2. A resistance heating device having a longitudinal axis and comprising:
a substantially cylindrical graphite heating element having means for connection to an electric power source, and a sheath surrounding said graphite heating element, radially spaced therefrom and defining a gas tight chamber about said graphite heating element, said sheath being made from a refractory alloy sheet coated with an external metal protective layer of substantially constant thickness and having regular corrugations and an internal surface arranged to directly receive over its whole area radiation emitted through a direct radiating path by the graphite heating element when energized.
1. A resistance heating device having a longitudinal axis and comprising:
a substantially cylindrical graphite heating element having means for connection to an electric power source, and a sheath surrounding said graphite heating element, radially spaced therefrom and defining a gas tight chamber about said graphite heating element, said sheath being made from a refractory oxidation resisting alloy sheet having angularly distributed longitudinal corrugations and an internal surface arranged to directly receive over its whole area radiation emitted by the graphite heating element when energized, whereby said gas tight chamber sealingly retains carbon monoxide upon oxidation of said graphite heating element.

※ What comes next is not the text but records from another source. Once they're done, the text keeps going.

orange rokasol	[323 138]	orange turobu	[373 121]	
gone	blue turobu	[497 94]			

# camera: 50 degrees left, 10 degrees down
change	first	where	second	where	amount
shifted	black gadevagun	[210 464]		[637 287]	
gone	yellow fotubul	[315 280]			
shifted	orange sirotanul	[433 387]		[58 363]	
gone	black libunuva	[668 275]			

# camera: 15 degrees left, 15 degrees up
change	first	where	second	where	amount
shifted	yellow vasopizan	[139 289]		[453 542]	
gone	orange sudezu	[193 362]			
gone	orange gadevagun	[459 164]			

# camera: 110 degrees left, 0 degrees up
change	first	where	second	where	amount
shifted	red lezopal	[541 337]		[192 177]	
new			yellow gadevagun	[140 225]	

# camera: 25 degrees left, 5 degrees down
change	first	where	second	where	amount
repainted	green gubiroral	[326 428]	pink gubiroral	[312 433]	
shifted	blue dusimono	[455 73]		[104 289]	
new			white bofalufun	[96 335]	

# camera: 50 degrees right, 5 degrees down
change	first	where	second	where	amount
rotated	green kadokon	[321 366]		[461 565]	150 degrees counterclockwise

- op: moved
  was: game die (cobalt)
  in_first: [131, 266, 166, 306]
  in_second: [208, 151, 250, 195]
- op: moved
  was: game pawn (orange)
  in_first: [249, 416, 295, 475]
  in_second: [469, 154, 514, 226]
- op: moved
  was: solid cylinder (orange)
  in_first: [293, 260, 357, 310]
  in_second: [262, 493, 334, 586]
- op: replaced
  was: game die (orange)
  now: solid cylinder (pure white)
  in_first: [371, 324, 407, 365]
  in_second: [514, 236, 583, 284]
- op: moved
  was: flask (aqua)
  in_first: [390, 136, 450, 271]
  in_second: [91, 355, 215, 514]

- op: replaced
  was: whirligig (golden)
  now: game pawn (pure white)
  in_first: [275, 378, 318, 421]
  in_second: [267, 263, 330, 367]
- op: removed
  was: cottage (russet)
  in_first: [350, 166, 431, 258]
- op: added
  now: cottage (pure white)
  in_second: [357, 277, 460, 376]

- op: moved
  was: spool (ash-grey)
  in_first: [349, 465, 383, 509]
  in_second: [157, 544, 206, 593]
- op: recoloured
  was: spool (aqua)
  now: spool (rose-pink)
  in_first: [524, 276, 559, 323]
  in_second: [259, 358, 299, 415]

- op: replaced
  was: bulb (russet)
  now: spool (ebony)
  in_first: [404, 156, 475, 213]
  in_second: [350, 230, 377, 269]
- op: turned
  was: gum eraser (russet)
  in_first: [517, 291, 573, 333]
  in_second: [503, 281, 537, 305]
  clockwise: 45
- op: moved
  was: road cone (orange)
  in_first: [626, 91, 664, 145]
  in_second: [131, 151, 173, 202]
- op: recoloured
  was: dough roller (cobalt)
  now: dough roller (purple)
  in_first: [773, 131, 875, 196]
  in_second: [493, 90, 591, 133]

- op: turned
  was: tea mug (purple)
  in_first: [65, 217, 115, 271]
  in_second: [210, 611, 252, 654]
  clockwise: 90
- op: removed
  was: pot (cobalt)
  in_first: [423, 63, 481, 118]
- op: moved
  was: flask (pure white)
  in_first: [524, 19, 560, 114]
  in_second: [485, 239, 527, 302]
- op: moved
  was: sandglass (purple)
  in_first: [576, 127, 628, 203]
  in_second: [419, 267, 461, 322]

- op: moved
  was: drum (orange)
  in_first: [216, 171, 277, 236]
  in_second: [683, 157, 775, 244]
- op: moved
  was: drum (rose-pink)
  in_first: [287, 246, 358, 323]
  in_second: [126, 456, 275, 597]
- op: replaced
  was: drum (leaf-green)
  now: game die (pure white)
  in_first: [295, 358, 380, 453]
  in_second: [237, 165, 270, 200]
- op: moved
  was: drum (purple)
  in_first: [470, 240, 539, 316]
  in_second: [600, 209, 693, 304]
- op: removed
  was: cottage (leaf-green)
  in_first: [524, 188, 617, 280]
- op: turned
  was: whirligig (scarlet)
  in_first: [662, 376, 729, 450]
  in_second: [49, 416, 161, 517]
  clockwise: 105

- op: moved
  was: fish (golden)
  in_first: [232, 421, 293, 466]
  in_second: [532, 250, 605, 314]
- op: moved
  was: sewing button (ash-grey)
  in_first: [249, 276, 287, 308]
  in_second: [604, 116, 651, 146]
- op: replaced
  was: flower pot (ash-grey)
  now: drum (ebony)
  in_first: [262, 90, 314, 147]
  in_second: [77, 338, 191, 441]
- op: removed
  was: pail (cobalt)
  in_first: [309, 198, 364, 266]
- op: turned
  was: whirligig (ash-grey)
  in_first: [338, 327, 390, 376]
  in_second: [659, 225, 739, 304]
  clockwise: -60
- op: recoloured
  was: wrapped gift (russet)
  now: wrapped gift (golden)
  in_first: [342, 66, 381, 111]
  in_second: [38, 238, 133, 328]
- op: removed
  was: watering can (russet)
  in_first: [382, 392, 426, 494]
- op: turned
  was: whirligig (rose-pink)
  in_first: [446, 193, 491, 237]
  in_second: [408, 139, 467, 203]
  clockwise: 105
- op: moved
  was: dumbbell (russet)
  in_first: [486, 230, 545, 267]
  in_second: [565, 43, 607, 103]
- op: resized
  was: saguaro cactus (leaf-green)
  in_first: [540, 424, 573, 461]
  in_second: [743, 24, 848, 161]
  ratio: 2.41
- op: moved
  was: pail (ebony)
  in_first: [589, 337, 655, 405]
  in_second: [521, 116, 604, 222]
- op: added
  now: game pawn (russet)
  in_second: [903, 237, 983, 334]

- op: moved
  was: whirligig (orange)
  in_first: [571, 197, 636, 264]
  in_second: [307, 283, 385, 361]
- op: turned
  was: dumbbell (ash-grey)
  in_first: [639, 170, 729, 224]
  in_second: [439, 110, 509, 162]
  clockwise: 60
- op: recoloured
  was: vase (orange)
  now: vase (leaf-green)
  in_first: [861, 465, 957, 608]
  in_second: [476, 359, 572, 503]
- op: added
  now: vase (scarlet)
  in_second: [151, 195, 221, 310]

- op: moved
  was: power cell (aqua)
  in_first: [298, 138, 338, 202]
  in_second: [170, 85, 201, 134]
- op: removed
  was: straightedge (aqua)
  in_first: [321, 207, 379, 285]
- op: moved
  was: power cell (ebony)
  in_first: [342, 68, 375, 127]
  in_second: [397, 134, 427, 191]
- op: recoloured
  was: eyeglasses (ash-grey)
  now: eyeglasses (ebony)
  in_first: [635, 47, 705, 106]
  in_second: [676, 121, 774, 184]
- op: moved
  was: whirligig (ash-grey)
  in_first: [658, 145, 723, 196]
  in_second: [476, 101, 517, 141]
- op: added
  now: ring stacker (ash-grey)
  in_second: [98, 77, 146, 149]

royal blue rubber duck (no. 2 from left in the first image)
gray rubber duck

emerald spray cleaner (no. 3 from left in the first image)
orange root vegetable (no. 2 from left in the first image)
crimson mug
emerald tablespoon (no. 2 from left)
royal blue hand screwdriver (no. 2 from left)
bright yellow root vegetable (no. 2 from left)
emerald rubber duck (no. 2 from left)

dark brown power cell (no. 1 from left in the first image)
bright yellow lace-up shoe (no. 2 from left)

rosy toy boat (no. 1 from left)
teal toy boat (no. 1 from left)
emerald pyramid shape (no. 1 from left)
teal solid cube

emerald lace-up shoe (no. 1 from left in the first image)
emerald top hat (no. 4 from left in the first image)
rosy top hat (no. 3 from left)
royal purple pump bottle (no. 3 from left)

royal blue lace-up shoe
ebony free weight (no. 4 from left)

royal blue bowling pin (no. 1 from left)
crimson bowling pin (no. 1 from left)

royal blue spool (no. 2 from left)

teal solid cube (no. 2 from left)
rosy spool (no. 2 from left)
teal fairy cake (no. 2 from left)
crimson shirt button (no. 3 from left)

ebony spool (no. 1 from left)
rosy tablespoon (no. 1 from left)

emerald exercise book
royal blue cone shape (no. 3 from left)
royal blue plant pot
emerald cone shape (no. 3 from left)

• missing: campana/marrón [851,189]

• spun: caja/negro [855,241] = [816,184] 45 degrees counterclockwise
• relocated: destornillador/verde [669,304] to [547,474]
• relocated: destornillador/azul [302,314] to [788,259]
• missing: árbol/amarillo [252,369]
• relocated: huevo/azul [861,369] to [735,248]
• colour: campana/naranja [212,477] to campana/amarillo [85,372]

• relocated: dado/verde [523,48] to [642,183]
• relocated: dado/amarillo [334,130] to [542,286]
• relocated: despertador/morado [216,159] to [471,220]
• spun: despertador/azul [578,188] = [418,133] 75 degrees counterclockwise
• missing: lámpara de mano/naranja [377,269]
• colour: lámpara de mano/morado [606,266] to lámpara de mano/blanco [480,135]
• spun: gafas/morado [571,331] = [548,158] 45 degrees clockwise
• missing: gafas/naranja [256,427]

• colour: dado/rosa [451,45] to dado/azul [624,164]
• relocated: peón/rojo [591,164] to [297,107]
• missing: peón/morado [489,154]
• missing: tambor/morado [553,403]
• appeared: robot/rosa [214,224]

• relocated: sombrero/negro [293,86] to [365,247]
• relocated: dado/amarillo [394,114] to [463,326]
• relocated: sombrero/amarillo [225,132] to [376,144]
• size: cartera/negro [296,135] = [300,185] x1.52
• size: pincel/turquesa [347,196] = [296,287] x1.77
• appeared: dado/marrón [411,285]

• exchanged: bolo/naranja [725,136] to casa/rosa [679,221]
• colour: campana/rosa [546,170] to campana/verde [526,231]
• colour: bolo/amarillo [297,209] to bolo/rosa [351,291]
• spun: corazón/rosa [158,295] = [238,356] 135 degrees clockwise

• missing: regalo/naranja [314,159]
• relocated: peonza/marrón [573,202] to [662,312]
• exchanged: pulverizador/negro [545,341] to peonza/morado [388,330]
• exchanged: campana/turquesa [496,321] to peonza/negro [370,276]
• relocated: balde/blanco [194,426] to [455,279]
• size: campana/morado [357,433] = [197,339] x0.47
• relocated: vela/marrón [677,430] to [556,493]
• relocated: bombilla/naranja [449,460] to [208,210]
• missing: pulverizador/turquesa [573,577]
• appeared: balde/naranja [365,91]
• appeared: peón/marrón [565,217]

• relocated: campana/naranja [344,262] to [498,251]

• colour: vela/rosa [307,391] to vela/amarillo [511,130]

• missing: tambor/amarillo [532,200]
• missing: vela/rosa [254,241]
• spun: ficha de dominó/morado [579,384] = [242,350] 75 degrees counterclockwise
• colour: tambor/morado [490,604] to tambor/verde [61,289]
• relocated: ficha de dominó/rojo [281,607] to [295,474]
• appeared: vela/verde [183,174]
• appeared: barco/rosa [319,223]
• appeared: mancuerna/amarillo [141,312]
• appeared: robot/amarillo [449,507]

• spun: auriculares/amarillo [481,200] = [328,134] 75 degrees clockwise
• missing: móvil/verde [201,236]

10. For electrically heating a fluidized bed in a decarbonation reactor, a resistance heating device having a longitudinal axis and comprising:
a substantially cylindrical graphite heating element having means for connection to an electric power source, and a sheath surrounding said graphite heating element, radially spaced therefrom and defining a gas tight chamber about said graphite heating element, said sheath being made from a refractory alloy sheet coated with an external metal protective layer of substantially constant thickness and having angularly distributed longitudinal corrugations and an internal surface arranged to directly receive on all its points radiation emitted by the graphite heating element when energized.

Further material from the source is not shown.